Around this time, the United States Department of Health, Education and Welfare approached Marvel Comics editor-in-chief Stan Lee to do a story about drug abuse.[8] Lee agreed and wrote a three-part Spider-Man story, portraying drug use as dangerous and unglamorous. While the Code did not specifically forbid depictions of drugs, a general clause prohibited "All elements or techniques not specifically mentioned herein, but which are contrary to the spirit and intent of the code, and are considered violations of good taste or decency".[13] The CCA had approved at least one previous story involving drugs, the premiere of Deadman in Strange Adventures #205 (Oct. 1967), which clearly depicted the title character fighting an opium dealer.[13] But Code administrator Leonard Darvin "was ill" at the time of the Spider-Man story,[8] and acting administrator John L. Goldwater, publisher of Archie Comics, refused to grant Code approval based on the depiction of narcotics being used, regardless of the context,[8] whereas the Deadman story had depicted only a wholesale business transaction.[13]

Confident that the original government request would give him credibility, and with the approval of his publisher Martin Goodman, Lee ran the story in The Amazing Spider-Man #96–98 (May–July 1971), without CCA approval. The storyline was well-received and the CCA's argument for denying approval was deemed counterproductive. "That was the only big issue that we had" with the Code, Lee recalled in a 1998 interview:

I could understand them; they were like lawyers, people who take things literally and technically.

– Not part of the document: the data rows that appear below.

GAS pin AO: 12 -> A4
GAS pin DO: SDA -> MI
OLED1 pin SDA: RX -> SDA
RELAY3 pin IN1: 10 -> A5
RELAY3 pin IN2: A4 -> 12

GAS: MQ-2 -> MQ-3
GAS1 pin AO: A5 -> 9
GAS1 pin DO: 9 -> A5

The Code mentioned that you mustn't mention drugs and, according to their rules, they were right. So I didn't even get mad at them then. I said, 'Screw it' and just took the Code seal off for those three issues. Then we went back to the Code again. I never thought about the Code when I was writing a story, because basically I never wanted to do anything that was to my mind too violent or too sexy. I was aware that young people were reading these books, and had there not been a Code, I don't think that I would have done the stories any differently.[14]

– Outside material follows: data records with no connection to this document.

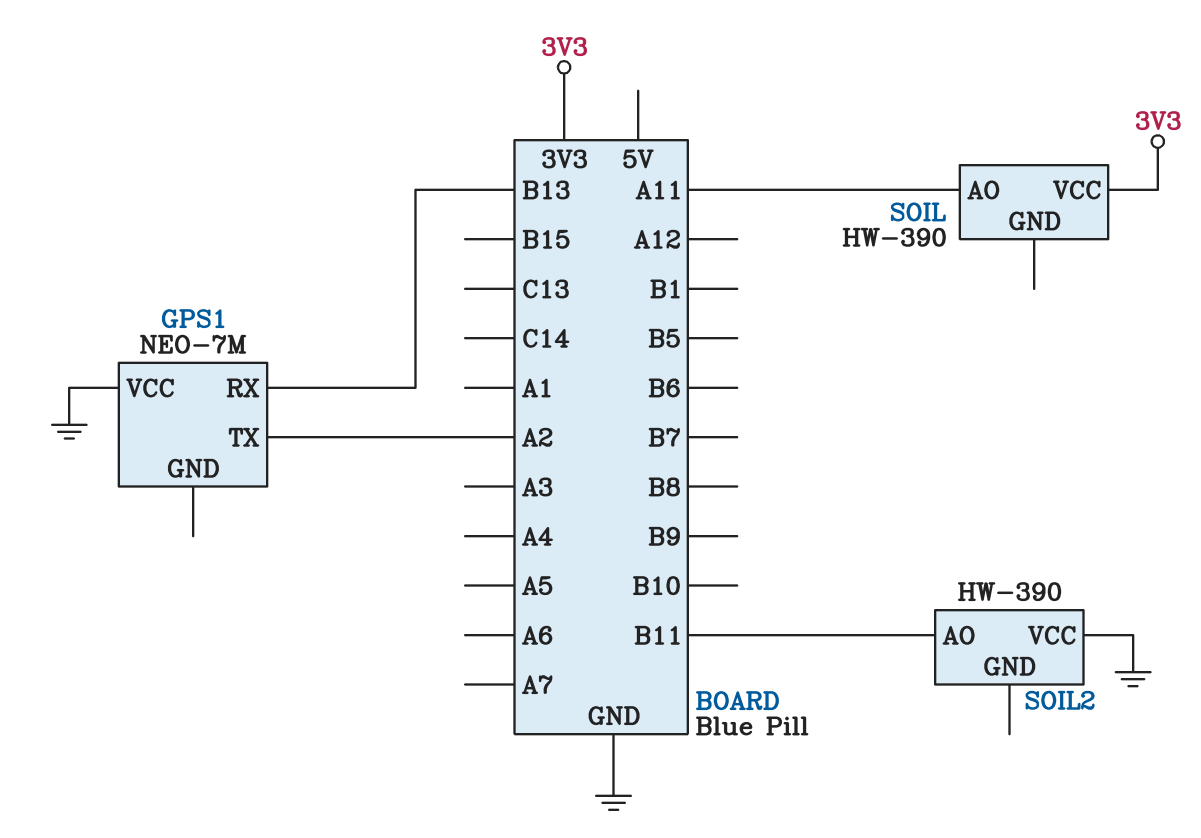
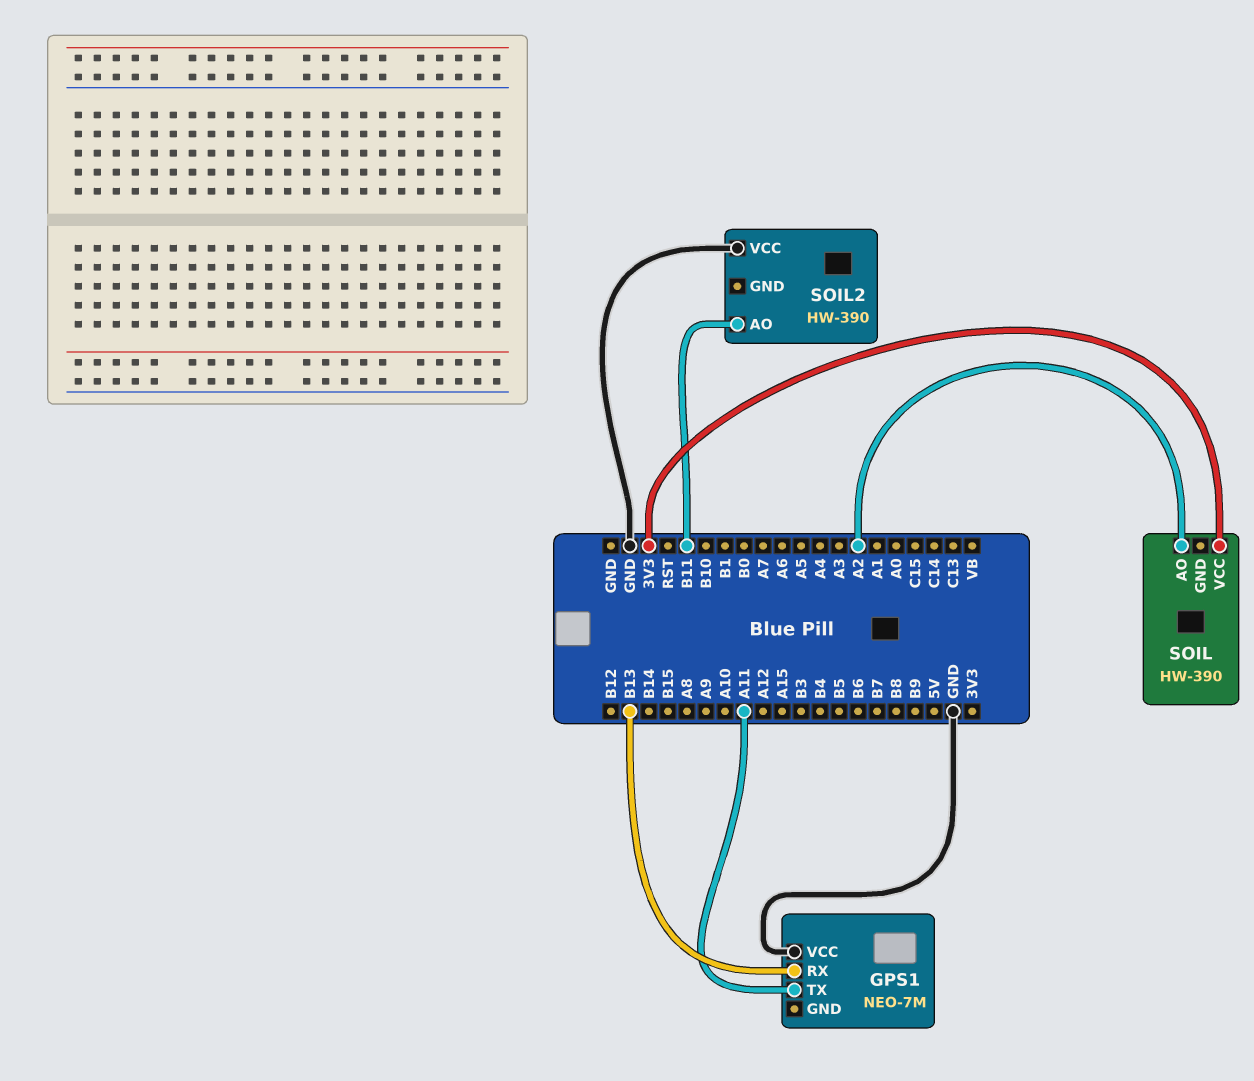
GPS1 pin TX: A2 -> A11
SOIL pin AO: A11 -> A2

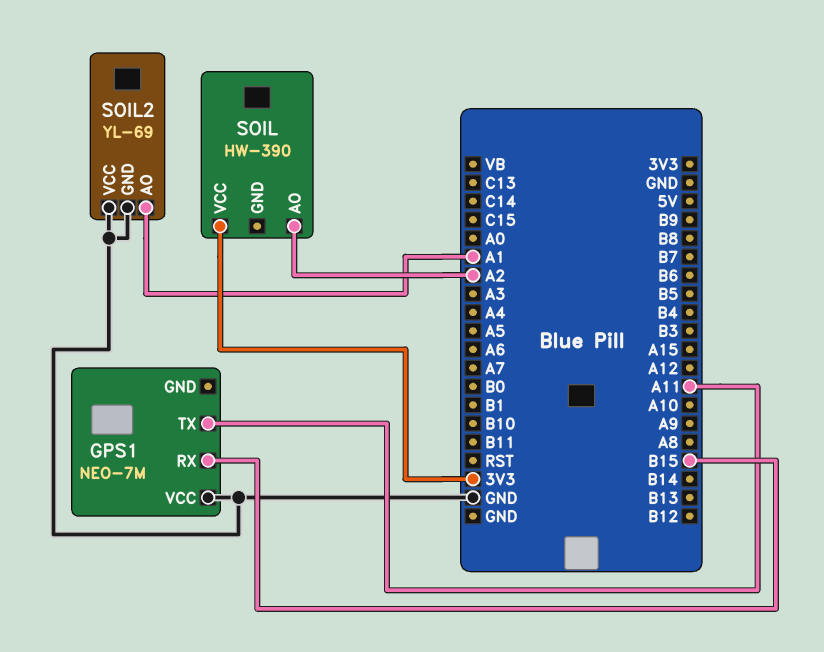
GPS1 pin RX: B13 -> B15
SOIL2: HW-390 -> YL-69
SOIL2 pin AO: B11 -> A1
SOIL2 pin GND: none -> GND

Lee and Marvel drew criticism from DC head Carmine Infantino "for defying the code", stating that DC will not "do any drug stories unless the code is changed".[8] As a result of publicity surrounding the Department of Health, Education and Welfare's sanctioning of the storyline, however, the CCA revised the Code to permit the depiction of "narcotics or drug addiction" if presented "as a vicious habit". DC itself broached the topic in the Code-approved Green Lantern/Green Arrow #85 (Sept. 1971), with writer Denny O'Neil and artist Neal Adams beginning a story arc involving Green Arrow's teen sidekick Speedy as a heroin addict. A cover line read, "DC attacks youth's greatest problem... Drugs!"[13]

1980s–2010s

By the 1980s, greater depiction of violence had become acceptable. For example, Elvira's House of Mystery #2 (Feb. 1986) contained numerous decapitations but was still Code-approved. The following issue forwent the code and contained references to masturbation, but the Code seal was reinstated with issue #4.

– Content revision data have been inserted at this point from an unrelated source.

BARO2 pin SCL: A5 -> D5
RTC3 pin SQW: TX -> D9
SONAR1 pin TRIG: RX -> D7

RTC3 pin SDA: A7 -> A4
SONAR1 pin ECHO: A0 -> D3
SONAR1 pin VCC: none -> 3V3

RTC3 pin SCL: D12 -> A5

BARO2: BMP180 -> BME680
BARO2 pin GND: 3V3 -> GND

Periodic revisions were made to the Code to reflect changing attitudes about appropriate subject matter (e.g., the ban on referring to homosexuality was revised in 1989 to allow non-stereotypical depictions of gay men and lesbians),[citation needed] but its influence on the medium continued to wane, and publishers continued to gradually reduce the prominence of the seal on their covers. The development of new distribution channels, especially "direct market" comics specialty shops, provided additional means for publishers of non-Code books to reach a large audience, while newsstand distribution — a shrinking component of industry sales — became less important.

Abandonment

By the 2000s, advertisers no longer made decisions to advertise based on the appearance of the stamp.[15] Most new publishers to emerge during this time did not join the CCA, regardless of whether their content conformed to its standards.[15] DC Comics, Marvel Comics, and other CCA sponsors began publishing comics intended for adult audiences, without the CCA seal, and comics labeled for "mature readers" under imprints such as DC's Vertigo and Marvel's Epic Comics were not submitted to the CCA. In the 1990s, Milestone Media (published through DC Comics) submitted all its books to the CCA, but published them regardless of the ruling, placing the seal only on issues that received Code approval.[citation needed]

In 2001, Marvel Comics withdrew from the CCA in favor of its own ratings system designating appropriate age groups. In 2010 Bongo Comics quietly discontinued using the Code.[16] In January 2011, DC Comics announced that it would discontinue participation, adopting a rating system similar to Marvel's.[17] The company noted that it submitted comics for approval through December 2010, but would not say to whom they were submitted.[15] A day later, Archie Comics, the only other publisher still participating in the Code, announced it also was discontinuing it,[18] rendering the Code defunct.

The CMAA, at some point in the 2000s, was managed by the trade-organization management firm the Kellen Company, which ceased its involvement in 2009. In 2010, some publishers, including Archie, placed the seal on its comics without submitting them to the CMAA. Archie Comics President Mike Pellerito stated that the code did not affect his company the way that it did others as "we aren't about to start stuffing bodies into refrigerators".[15]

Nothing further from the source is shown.